Jeder mit dem Virus Infizierte steckt Studien zufolge zwei bis drei weitere Personen an. Um die Krankheit einzudämmen, müssten künftig mindestens 60 Prozent der Neuansteckungen verhindert werden. Möglicherweise haben manche Infizierte aber nicht einmal Fieber, was es schwieriger macht zu erkennen, wer sich mit dem Lungenvirus angesteckt hat. Somit wird auch die Eindämmung erschwert. Bisher wurde eine erhöhte Temperatur als erstes Anzeichen einer Infektion gewertet.

Der öffentliche Nah- und Fernverkehr, Zug- und Flugverbindungen wurden gestoppt, Ausfallstraßen gesperrt. Von Sonntag an wird auch der gewöhnliche Autoverkehr in den großen Stadtbezirken Wuhans gestoppt. Zudem kündigten Universitäten der Stadt an, den Beginn des neuen Semesters zu verschieben. Inzwischen wurden mehr als 40 Millionen Menschen in gut einem Dutzend Städten im Herzen Chinas weitgehend von der Außenwelt abgeschottet, um eine weitere Verbreitung des Virus zu verhindern.

Auch zahlreiche Sehenswürdigkeiten in China sind geschlossen. Die beiden größten Vergnügungsparks in Hongkong, Disneyland und Ocean Park, schließen wegen des Virus ab Sonntag ihre Pforten. In der bevorstehenden Ferienwoche zum chinesischen Neujahrsfest hatten die Parks eigentlich mit einem Besucheransturm gerechnet. Ab Montag sind jegliche Gruppenreisen ins Ausland untersagt. Das berichtet der staatliche Fernsehsender CCTV unter Berufung auf eine Mitteilung des chinesischen Reiseverbandes. Gruppenreisen innerhalb Chinas fänden bereits seit Freitag nicht mehr statt.

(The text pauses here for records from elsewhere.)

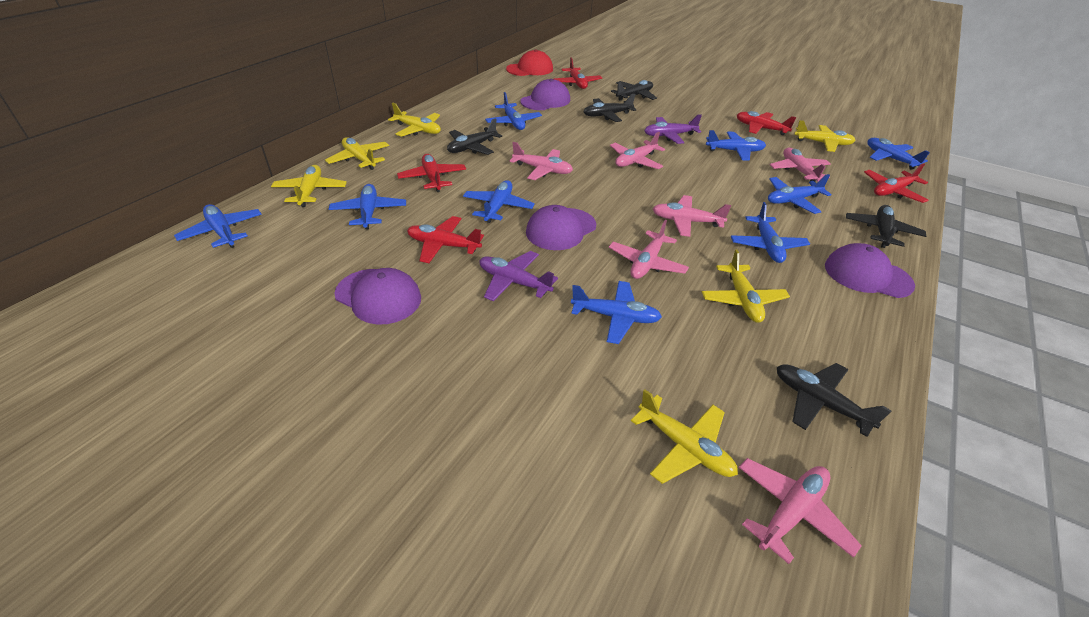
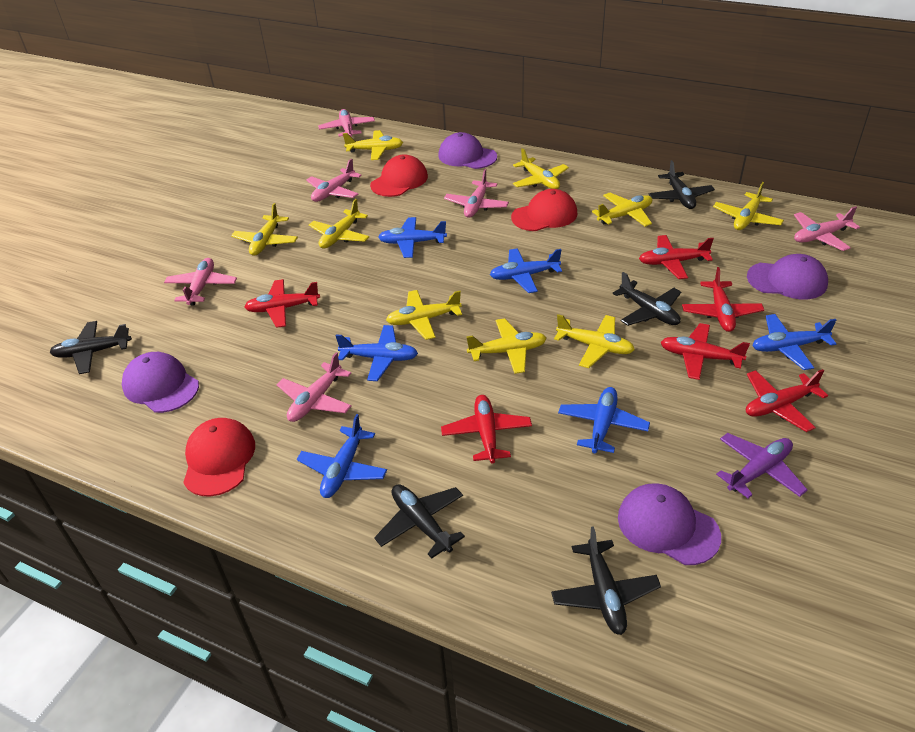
blue plane: 9 -> 6
purple plane: 2 -> 1
red cap: 1 -> 3
red plane: 5 -> 6
yellow plane: 6 -> 9

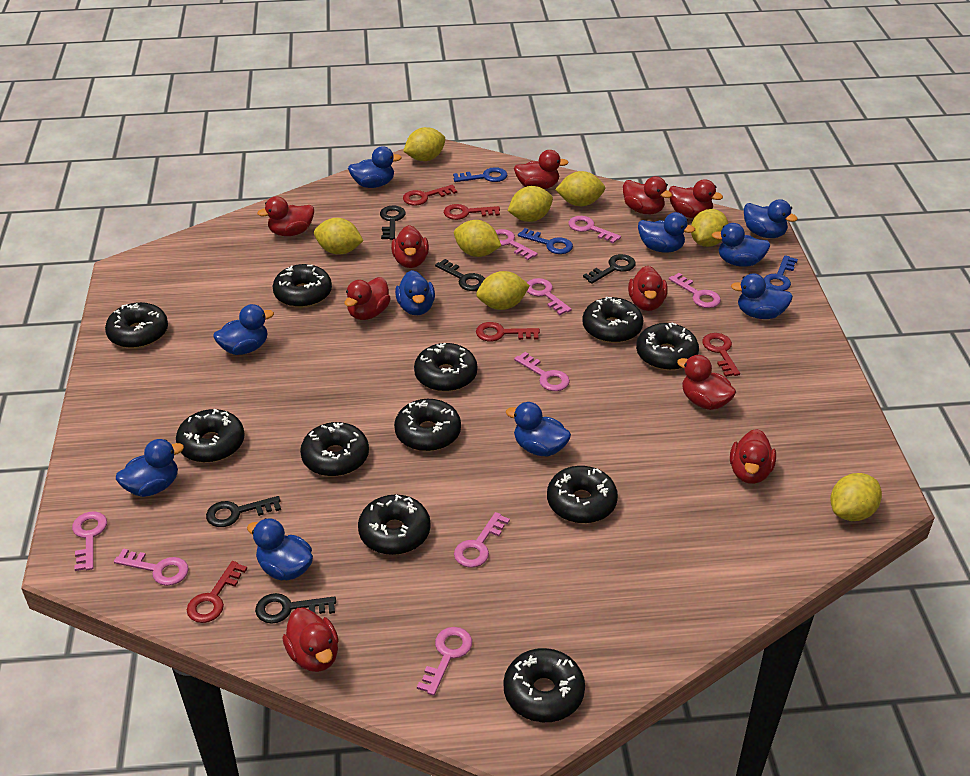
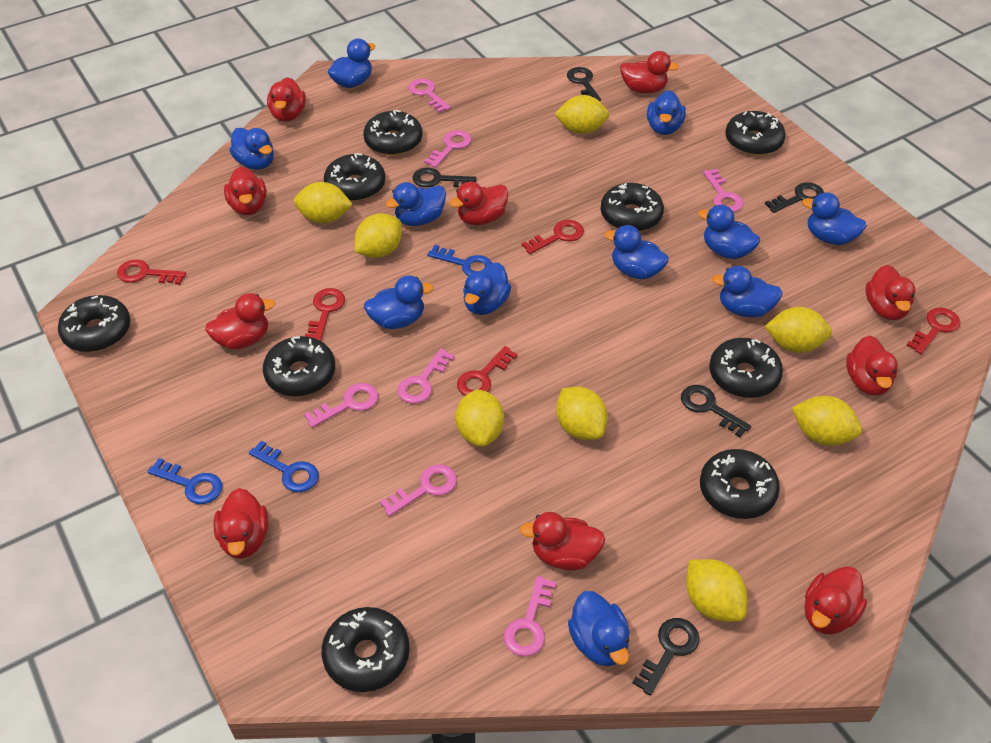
black donut: 11 -> 9
blue duck: 10 -> 11
pink key: 9 -> 7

Wie das Staatsfernsehen berichtete, verkündeten am Sonntag weitere Regionen Einschränkungen des Verkehrs. Demnach stellt die ostchinesische Provinz Shandong ihren Busverkehr mit anderen Städten und Provinzen ein. Gleiches gilt für die zentralchinesische Metropole Xi'an. Bereits am Samstag hatte auch die Hauptstadt Peking ähnliche Beschränkungen verhängt.

Deutliche Kritik an den Behörden

Hu Xijin, Chefredakteur der staatlichen Global Times, übte überraschend deutliche Kritik. "Dieser Ausbruch hätte in einem Land wie China nicht passieren dürfen, das über fortschrittliche medizinische Standards und soziale Organisationsfähigkeiten verfügt", schrieb der Chef der sonst regierungstreuen Tageszeitung am Samstag im chinesischen Kurznachrichtendienst Weibo. "Ich persönlich glaube, dass die Stadt Wuhan und die nationalen Gesundheitsbehörden verantwortlich gemacht werden sollten."

Die Kontrollfunktion der Medien sei in den vergangenen Jahren durch Behörden auf allen Ebenen immer weiter geschwächt worden, was Journalisten daran gehindert habe, den Virusausbruch weiterzuverfolgen.